Entrei em depressão devido à minha aparência. Eu me sentia feia. Perdi toda a minha confiança e alegria. Passei a ter medo de ser vista por pessoas que conheciam a minha aparência de antes da bichectomia, ao ponto de ter crise de pânico. Cheguei a me mudar para uma cidade onde ninguém me conhecia para poder me esconder.
Passei muito tempo trancada em casa e, depois de uns meses, tive a ideia de fazer um grupo de apoio para pessoas que estão vivendo a mesmo situação que eu. Mandei mensagem para a administradora da página ‘Vítimas da Bichectomia’ e criei um grupo de apoio no WhatsApp.
Muitas mulheres e homens de diferentes idades, que também foram vítimas desse procedimento, entraram no grupo. Até mesmo meninas de 18, 19 anos estavam sofrendo com envelhecimento precoce; outras apresentaram problemas funcionais também.

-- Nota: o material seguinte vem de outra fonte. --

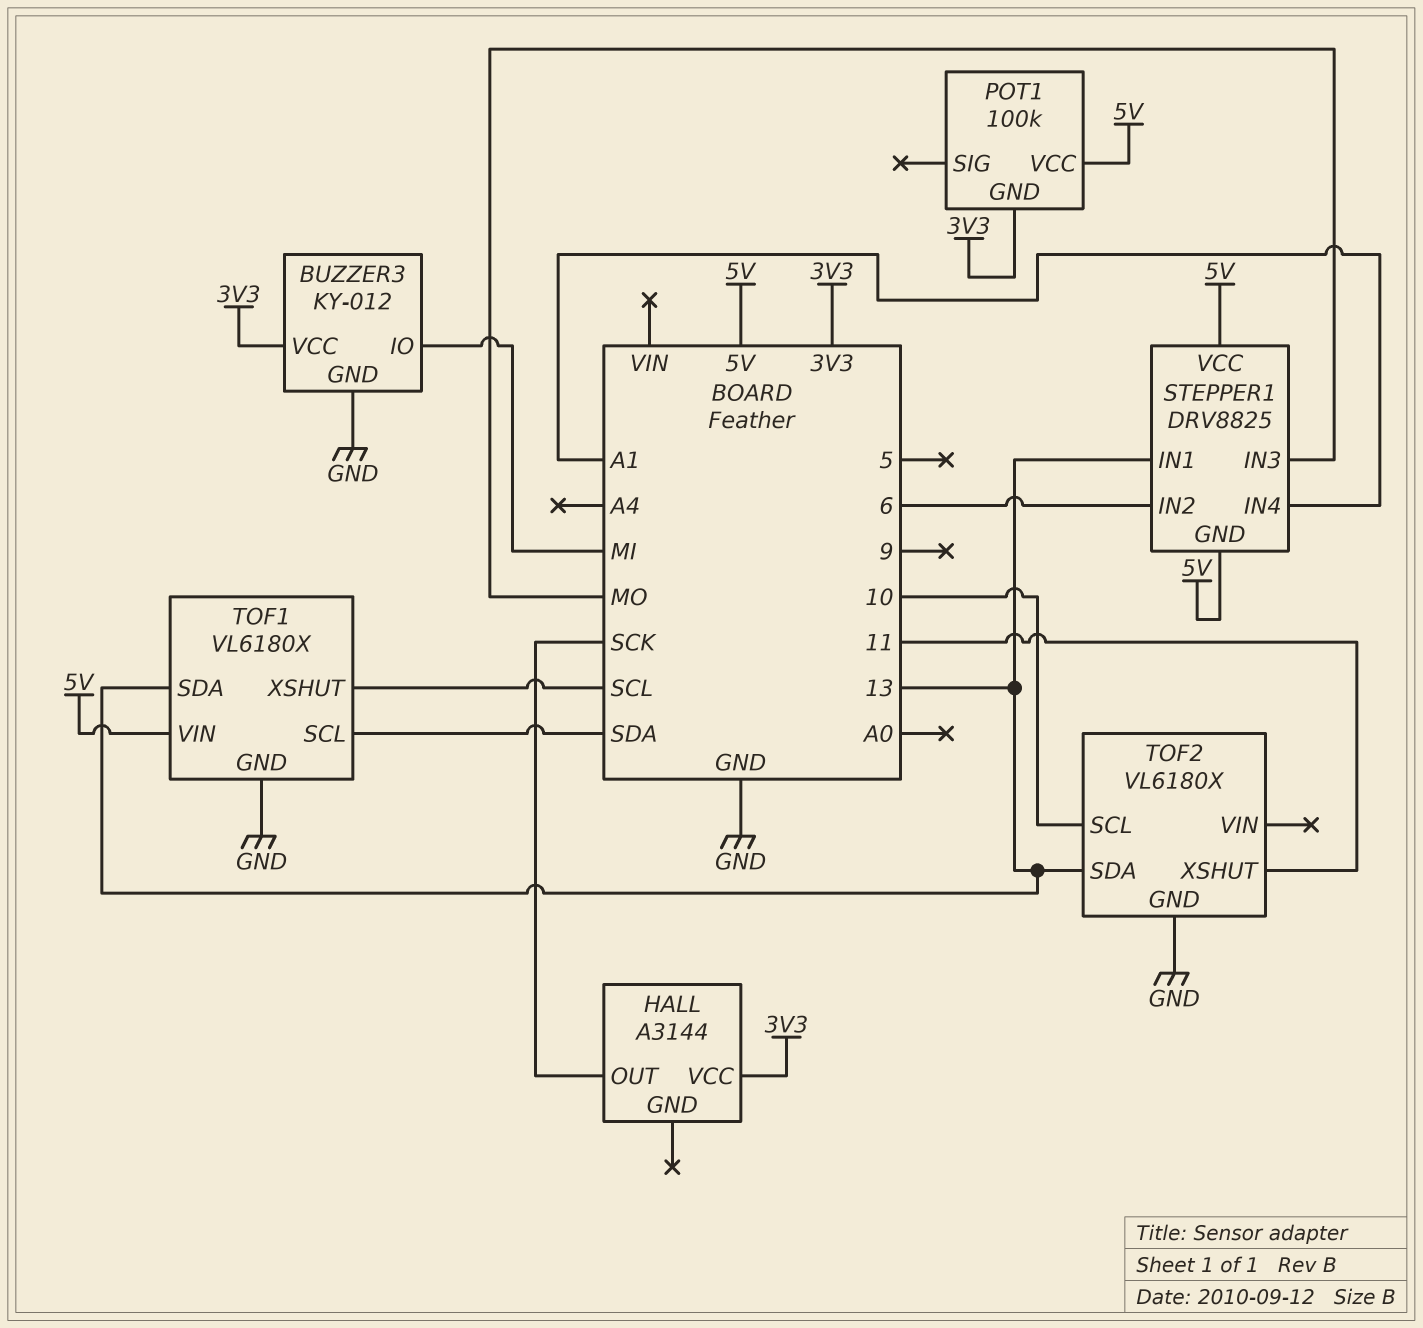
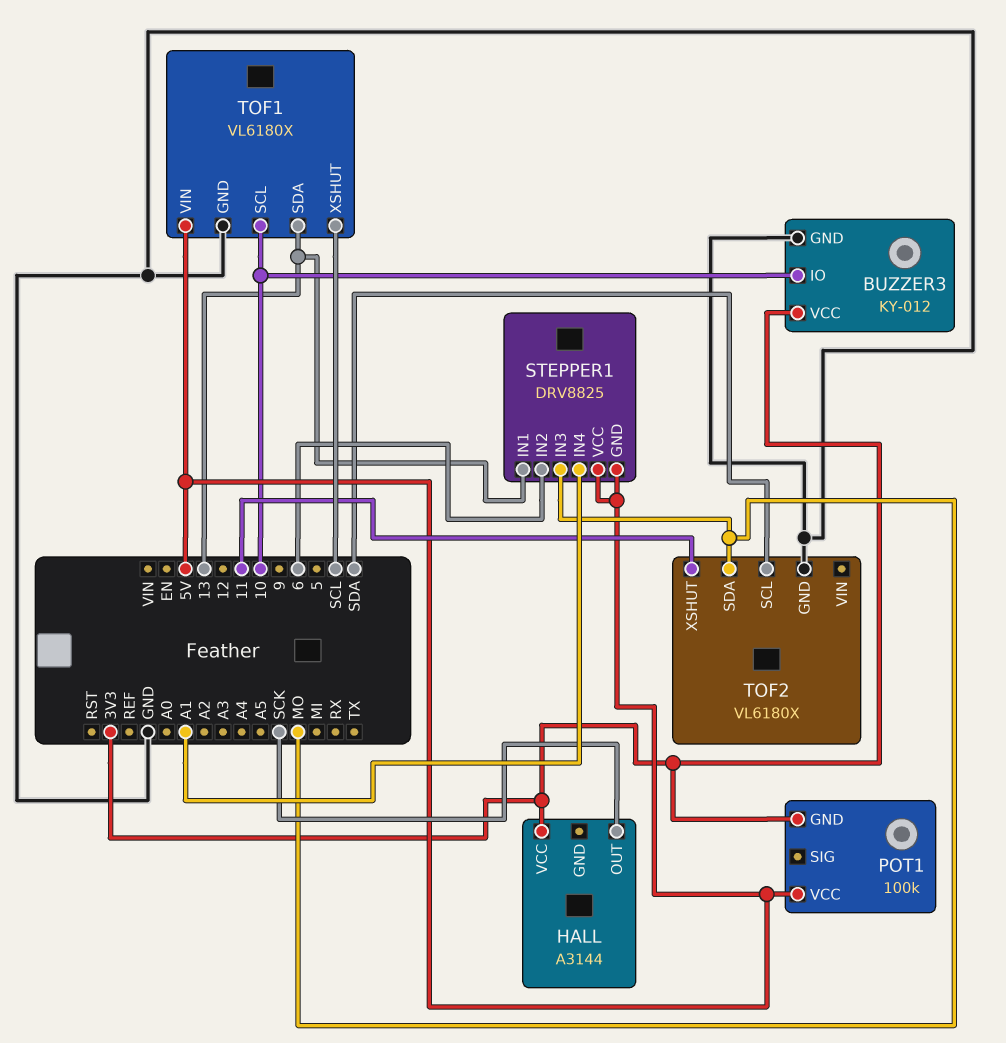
BUZZER3 pin IO: MI -> 10
TOF1 pin SCL: SDA -> 10
TOF2 pin SCL: 10 -> SDA
TOF2 pin SDA: 13 -> MO

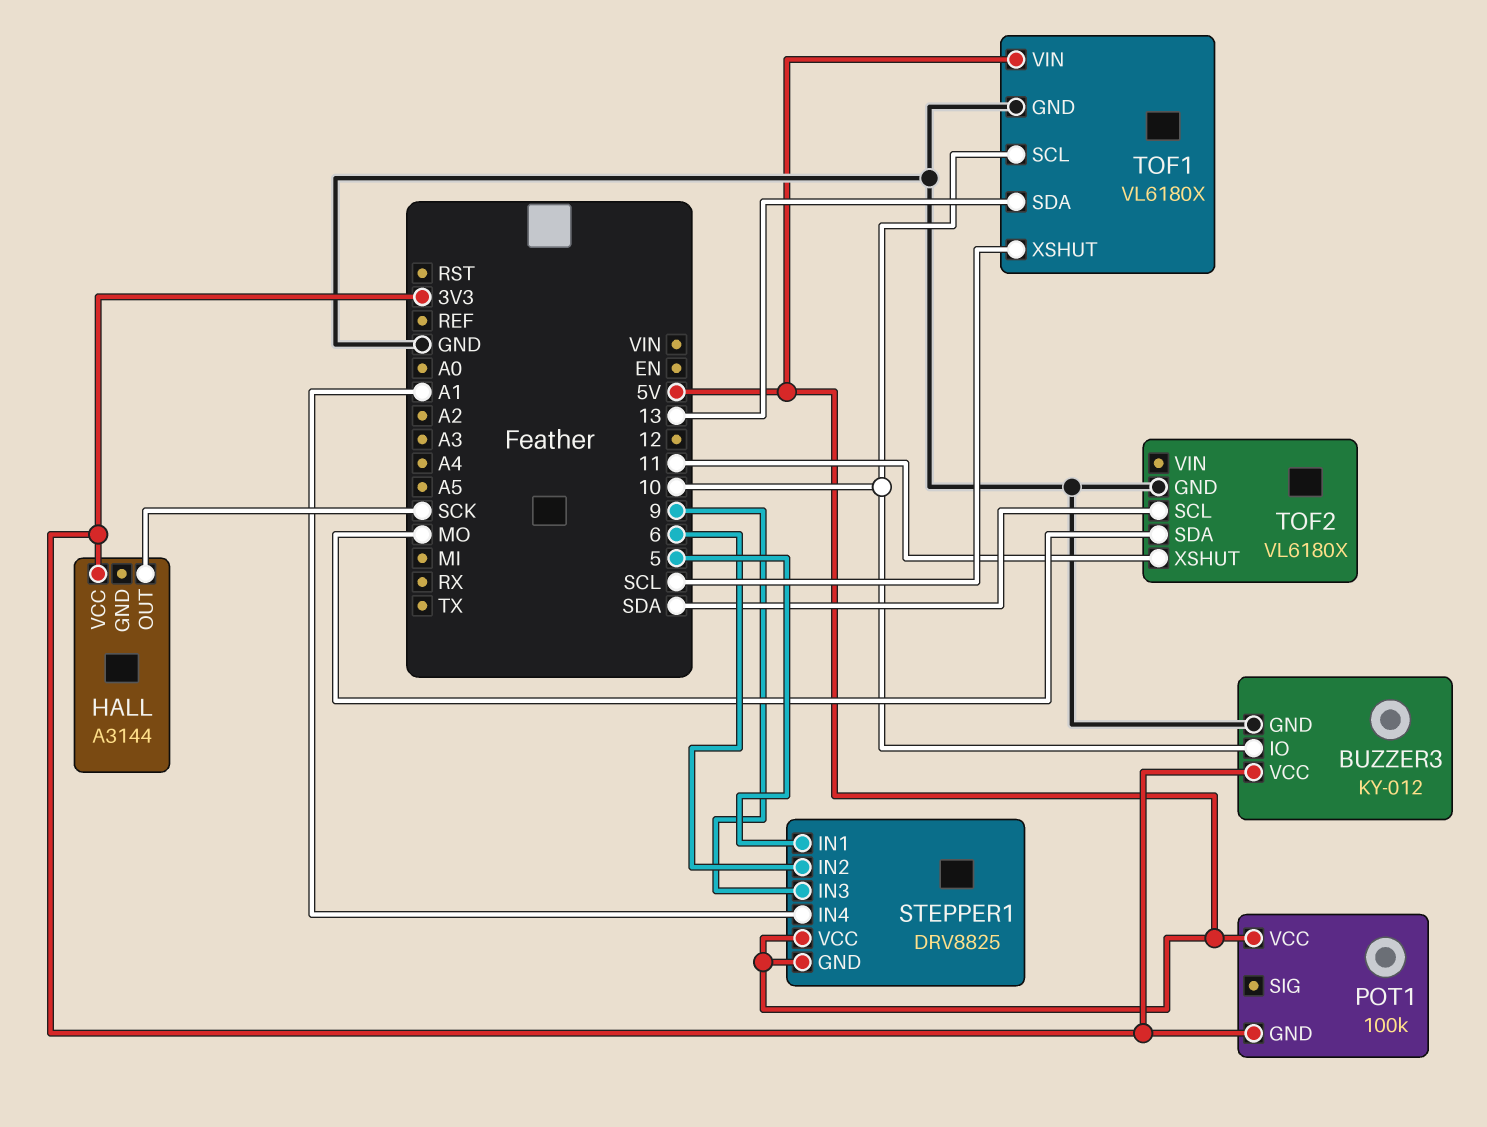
STEPPER1 pin IN1: 13 -> 5
STEPPER1 pin IN3: MO -> 9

Criar esse grupo me ajudou, porque eu consegui ajudar outras pessoas que estavam passando pelo mesmo desespero que eu, que também me motivou a estudar cada vez mais sobre a bichectomia. Alguns dias depois de criar o espaço, me convidaram para ser administradora do grupo no Facebook.
Eu sofri muito, tive depressão, saí da minha casa, larguei meu trabalho, fiquei com a minha aparência deformada por causa dessa cirurgia. Mas a minha essência não mudou. O que eu puder fazer para poder avisar as pessoas para não passarem pelo que eu passei, eu vou fazer.

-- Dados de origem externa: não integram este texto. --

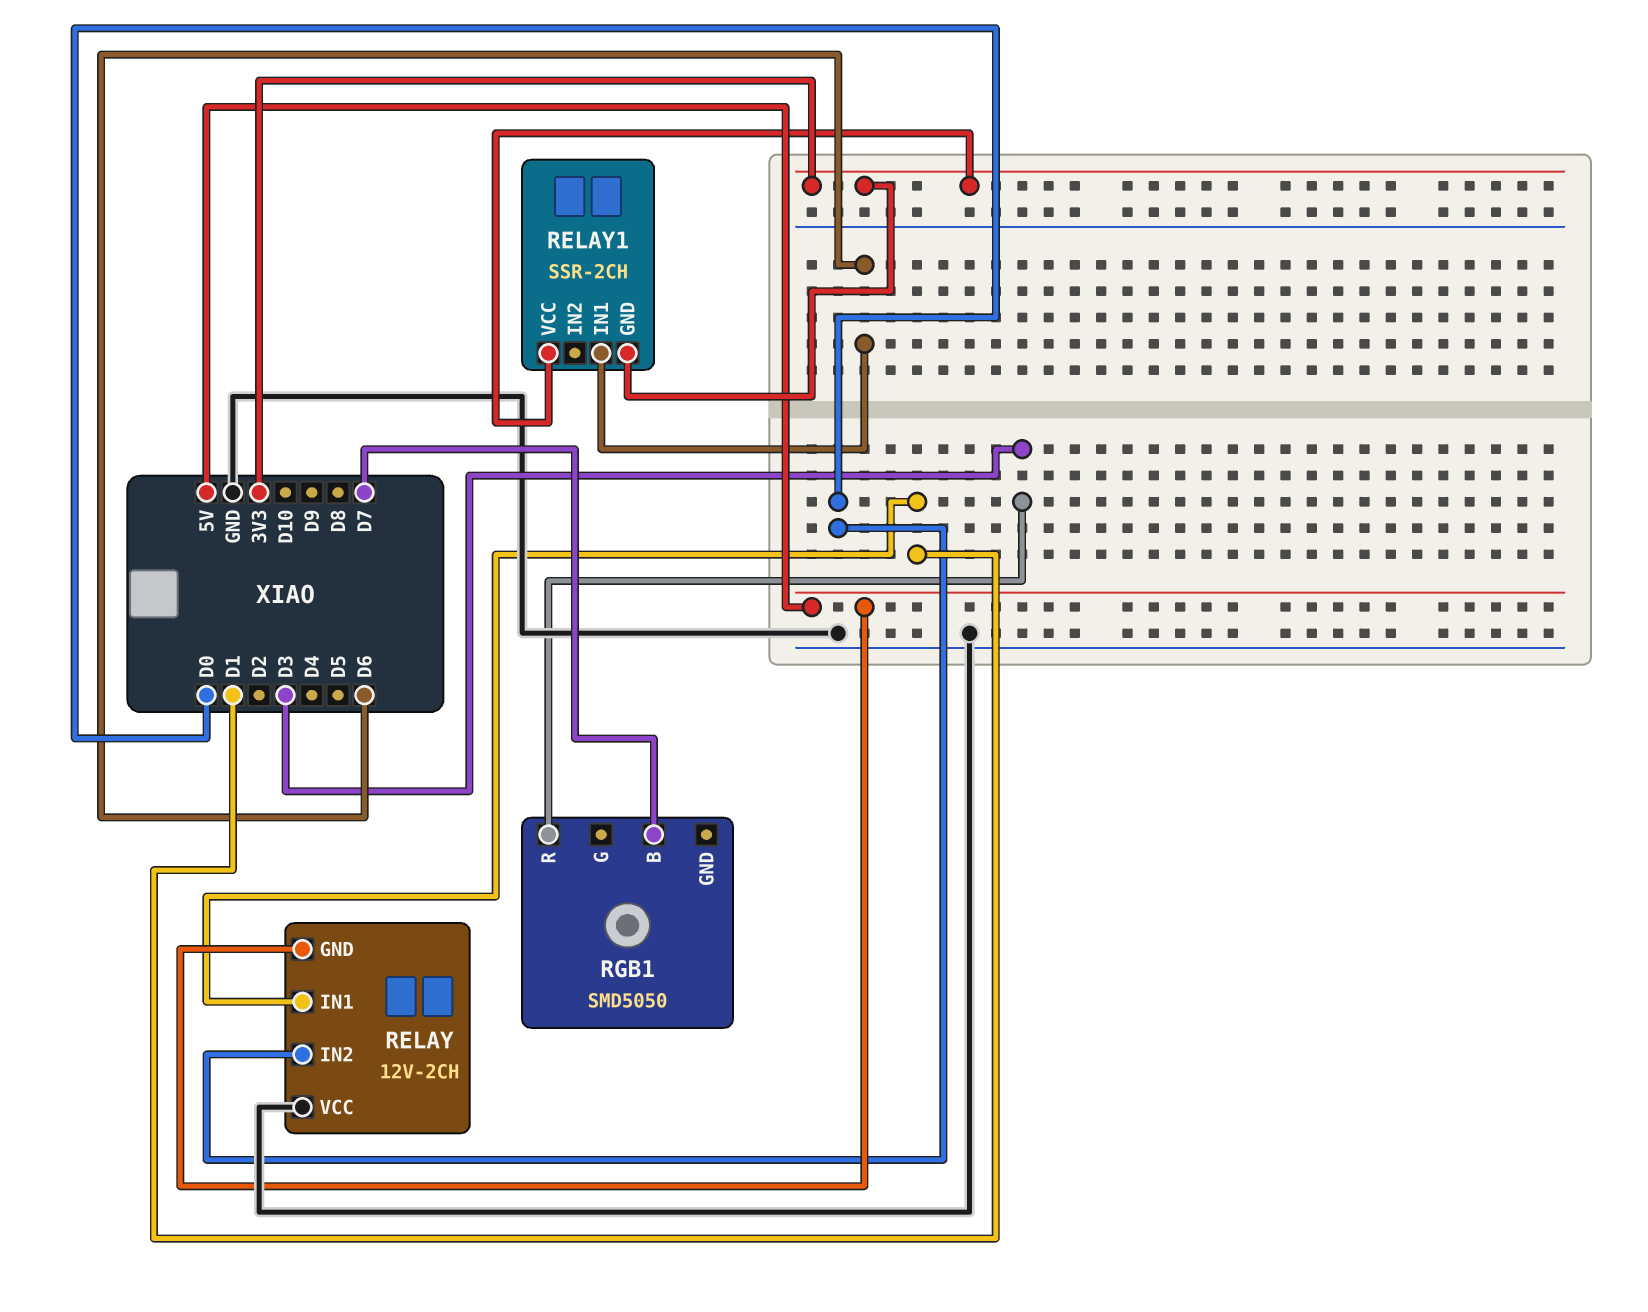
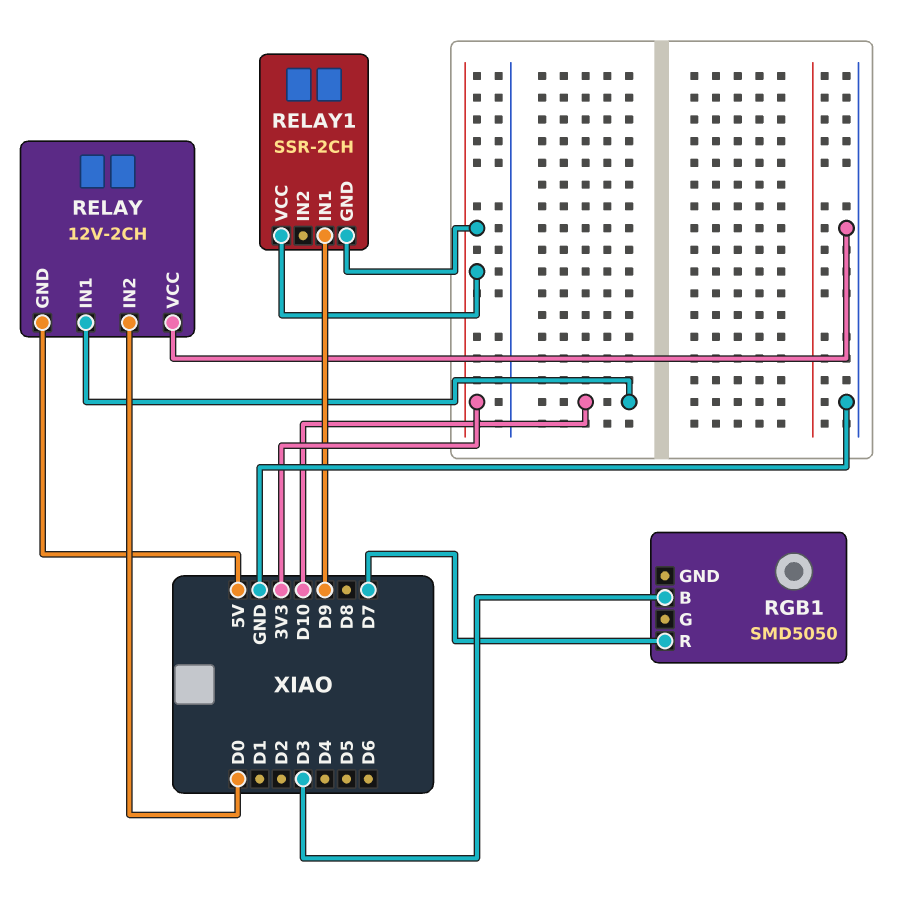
RELAY pin IN1: D1 -> D10
RELAY1 pin IN1: D6 -> D9
RGB1 pin B: D7 -> D3
RGB1 pin R: D3 -> D7

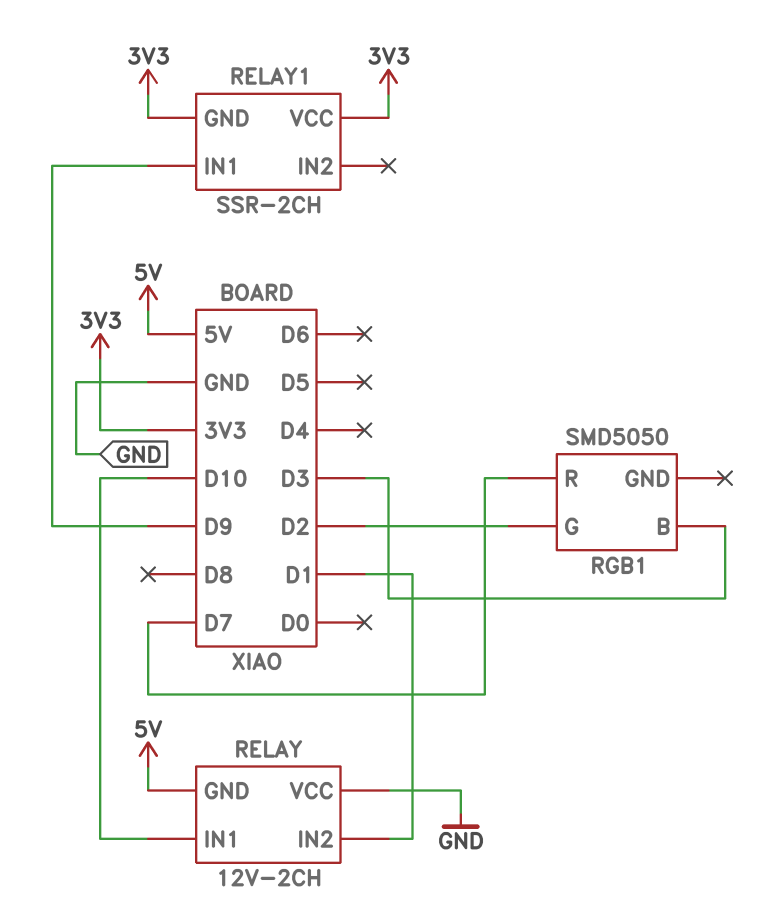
RELAY pin IN2: D0 -> D1
RGB1 pin G: none -> D2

Espero que um dia essa cirurgia seja proibida de ser feita, para fins unicamente estéticos e que só seja realizada em casos realmente indicados. Também desejo que os profissionais irresponsável sejam responsabilizadas e paguem pelo que fazem.
Todos os dias eu recebo relatos de pessoas com depressão, pessoas que já tentaram suicídio. Eu mesma já tentei suicídio porque não aguentava mais. Tem gente que não dá a devida importância para a situação, mas o que aconteceu comigo e com outras pessoas não é como um corte de cabelo ruim. O cabelo cresce de novo. O rosto, não.”